Résumé sommaire de la CDC – 2012

Tous les régions

Union des employés de la Défense   nationale

Examen de Construction de Défense   Canada (CDC)

 

Février 2012

Rapport CDC

 

Résumé

 

Au cours des cinq dernières années, l’Union des employés de la Défense nationale (UEDN) a fait l’objet de pressions pour comprendre ce qui se produit au sein du secteur Génie construction (GC) du ministère de la Défense nationale (MDN). C’est ainsi qu’elle a pu constater l’impartition par CDC de tâches traditionnellement effectuées par les membres de GC. Au cours des derniers mois, CDC a commencé à effectuer des tâches environnementales significatives telles que des évaluations environnementales, des plans de remise en état et d’autres travaux de gestion des installations tels que l’entretien préventif. Ces travaux ont toujours été exécutés par des ressources internes.

 

CDC, établie en 1951 sous le nom « Construction de Défense (1951) Limitée », devait aider le MDN à impartir le travail pour des projets importants en matière de biens immobiliers. CDC constitue une société d’État non mandataire qui fait rapport au Parlement par l’entremise du ministère des Travaux publics et de Services gouvernementaux Canada (TPSGC).

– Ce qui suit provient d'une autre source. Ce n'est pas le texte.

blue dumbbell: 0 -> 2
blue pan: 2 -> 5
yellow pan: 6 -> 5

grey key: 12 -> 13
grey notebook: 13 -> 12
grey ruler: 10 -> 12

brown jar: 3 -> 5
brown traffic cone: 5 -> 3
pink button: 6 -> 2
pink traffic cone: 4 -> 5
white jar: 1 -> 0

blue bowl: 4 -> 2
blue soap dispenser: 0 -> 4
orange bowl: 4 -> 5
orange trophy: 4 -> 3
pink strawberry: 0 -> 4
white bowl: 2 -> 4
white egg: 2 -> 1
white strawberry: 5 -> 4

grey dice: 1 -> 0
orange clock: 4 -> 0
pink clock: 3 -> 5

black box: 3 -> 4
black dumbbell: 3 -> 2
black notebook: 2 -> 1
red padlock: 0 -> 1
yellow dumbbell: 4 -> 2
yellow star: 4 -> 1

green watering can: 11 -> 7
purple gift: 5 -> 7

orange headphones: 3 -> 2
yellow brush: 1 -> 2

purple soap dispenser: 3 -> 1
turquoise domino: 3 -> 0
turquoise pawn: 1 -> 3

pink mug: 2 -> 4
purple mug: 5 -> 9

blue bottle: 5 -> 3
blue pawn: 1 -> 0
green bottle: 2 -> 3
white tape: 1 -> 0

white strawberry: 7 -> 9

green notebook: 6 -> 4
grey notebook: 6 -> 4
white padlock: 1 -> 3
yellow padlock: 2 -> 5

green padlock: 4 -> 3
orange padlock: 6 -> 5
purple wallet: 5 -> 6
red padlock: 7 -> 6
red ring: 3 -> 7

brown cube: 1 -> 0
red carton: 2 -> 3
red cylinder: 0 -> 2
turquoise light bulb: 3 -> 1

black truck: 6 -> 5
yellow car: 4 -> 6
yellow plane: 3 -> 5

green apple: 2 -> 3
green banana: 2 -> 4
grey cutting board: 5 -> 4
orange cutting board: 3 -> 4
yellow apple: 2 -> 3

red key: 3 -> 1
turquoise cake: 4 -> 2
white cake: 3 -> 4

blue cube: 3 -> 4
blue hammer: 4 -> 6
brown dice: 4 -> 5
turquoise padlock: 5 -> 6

Ce rapport hiérarchique est significatif, car CDC a été établie pour effectuer l’impartition des services au nom du MDN. Par conséquent, elle constitue un prolongement de TPSGC. Comme nous l’avons observé au cours de cet examen, CDC, avec la collaboration complète, l’encouragement et les conseils du MDN, a accru son mandat : elle effectue ou impartit à présent des tâches en matière de biens immobiliers autrefois effectuées par le personnel de GC du MDN. Il s’agit de responsabilités qui vont au-delà de son mandat initial et de la portée des services qu’elle doit fournir.

 

Croissance rapide de CDC

 

Ce qui ressort du rapport annuel de CDC, c’est qu’elle a vu, au cours des cinq dernières années, sa main-d’œuvre croître de plus de 500 personnes, soit une augmentation de plus de 200 %. La liste de paie annuelle de CDC atteint plus de 90 millions de dollars, une somme entièrement assumée par le MDN. Nous pourrions bien soutenir que cette croissance correspond à l’augmentation des dépenses militaires du gouvernement. Toutefois, les dépenses en biens immobiliers n’ont pas doublé. Une grande partie de la croissance de CDC peut être attribuée à l’expansion de son mandat. Nombreux sont ceux qui affirment que cette expansion a handicapé le processus d’impartition et sa surveillance. Ironiquement, on prévoyait, comme avantage principal, une impartition plus efficace. À présent, nous remarquons plutôt un suivi excessif AVANT l’affichage du contrat. La gestion du contrat, une fois celui-ci attribué, crée des problèmes significatifs pour le gouvernement. Nous discuterons de ce point dans une section distincte.

 

La croissance rapide de CDC a fait l’objet de discussions avec la direction du MDN. Selon celui-ci, puisque le financement de CDC et des contrats connexes de tierces parties est débité du budget de F et E et non du budget « enveloppe des traitements et salaires » (ETS), il s’avère plus efficace d’utiliser ce système malgré les coûts supérieurs ou les inefficacités. L’application de cette idéologie va même jusqu’à laisser les employés GC salariés se tourner les pouces, alors que le personnel de CDC et les entrepreneurs externes effectuent leurs tâches. Selon notre estimation, ce processus coûte 50 millions de dollars par année au MDN. C’est la première fois que le MDN utilise des moyens plus coûteux pour assurer la prestation d’un programme. Une telle situation a également été mise au jour dans la Section des transports du MDN, où les chauffeurs restent inoccupés et la flotte inutilisée tandis que des entrepreneurs privés exécutent le travail[1].

 

CDC – Suivi des contrats

 

Le rôle de CDC consiste à administrer les contrats d’immobilisation attribués au nom du MDN et non à effectuer la gestion de projet. Dans le cadre de l’étude, nous avons découvert plusieurs situations où le manque d’expérience des employés de CDC a causé la réalisation de travaux en deçà des normes de qualité. Dans chacun des 17 sites visités, on a fait état de situations où l’on a dû faire appel aux GC APRÈS l’exécution des travaux impartis, afin de rectifier les déficiences ou de corriger les erreurs de l’entrepreneur. Certaines de ses situations ont entraîné la fermeture des édifices jusqu’à l’apport de corrections. Souvent, les employés de CDC responsables du contrat n’ont même pas remarqué ces erreurs. Elles ont plutôt été décelées par les GC une fois le travail achevé. En effet, dans la plupart des cas, le personnel de CDC n’avait pas suffisamment d’expérience pour comprendre le non-respect des spécifications ou les manquements au code.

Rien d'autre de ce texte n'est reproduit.